Data from: Water use by Swedish boreal forests in a changing climate

The rising levels of atmospheric carbon dioxide concentration ([CO2]) and temperature have the potential to substantially affect the terrestrial water and energy balance by altering the stomatal conductance and transpiration of trees. Many models assume decreases in stomatal conductance and plant water use under rising [CO2], which has been used as a plausible explanation for the positive global trend in river run-off over the past century. Plant water use is, however, also affected by changes in temperature, precipitation and land use, and there is yet no consensus about the contribution of different drivers to temporal trends of evapotranspiration (ET) and river run-off. In this study, we assessed water-use responses to climate change by using both long-term monitoring and experimental data in Swedish boreal forests. Historical trends and patterns in ET of large-scale boreal landscapes were determined using climate and run-off data from the past 50 years, while explicit tree water-use responses to elevated [CO2] and/or air temperature were examined in a whole-tree chamber experiment using mature Norway spruce (Picea abies (L.) Karst.) trees. The results demonstrated that ET estimated from water budgets at the catchment scale increased by 18% over the past 50 years while run-off did not significantly change. The increase in ET was related to increasing precipitation and a steady increase in forest standing biomass over time. The whole-tree chamber experiment showed that Norway spruce trees did not save water under elevated [CO2] and that experimentally elevated air temperature did not increase transpiration as decreased stomatal conductance cancelled the effect of higher vapour pressure deficit in warmed air. Our findings have important implications for projections of future water use of European boreal coniferous forests, indicating that changes in precipitation and standing biomass are more important than the effects of elevated [CO2] or temperature on transpiration rates.

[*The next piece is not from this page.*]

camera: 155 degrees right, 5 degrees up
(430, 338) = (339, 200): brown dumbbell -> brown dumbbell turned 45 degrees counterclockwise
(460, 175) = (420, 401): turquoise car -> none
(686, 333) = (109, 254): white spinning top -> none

大气二氧化碳浓度([CO₂])与气温的持续上升，可通过改变树木的气孔导度与蒸腾作用，显著影响陆地水热平衡。诸多模型假设，在二氧化碳浓度升高的情境下，气孔导度与植物水分利用会出现下降，这一假设被用作解释过去一个世纪全球河流径流量正向增长趋势的合理依据。然而，植物水分利用同时也受气温、降水与土地利用变化的影响，目前学界对于不同驱动因子对蒸散发(ET)与河流径流量时间趋势的贡献尚未达成共识。本研究依托瑞典北方森林的长期监测与实验数据，评估了水分利用对气候变化的响应：借助过去50年的气候与径流数据，明确了大型北方景观蒸散发的历史趋势与格局；同时通过整树箱实验，针对成熟挪威云杉（Picea abies (L.) Karst.）开展研究，探究其在二氧化碳浓度升高和/或气温升高情境下的树木水分利用响应。研究结果显示，基于集水区尺度水量平衡估算的蒸散发，在过去50年间提升了18%，而径流量未出现显著变化；蒸散发的增加与降水量上升以及林分生物量随时间的稳步增长密切相关。整树箱实验结果表明，挪威云杉在二氧化碳浓度升高的环境下并未实现水分节约，而实验性升温并未提升蒸腾作用——这是因为气孔导度的下降抵消了升温空气中更高水汽压亏缺带来的影响。本研究发现对欧洲北方针叶林未来水分利用的预测具有重要启示意义，表明降水与林分生物量的变化，相较于二氧化碳浓度升高或气温对蒸腾速率的影响，更为关键。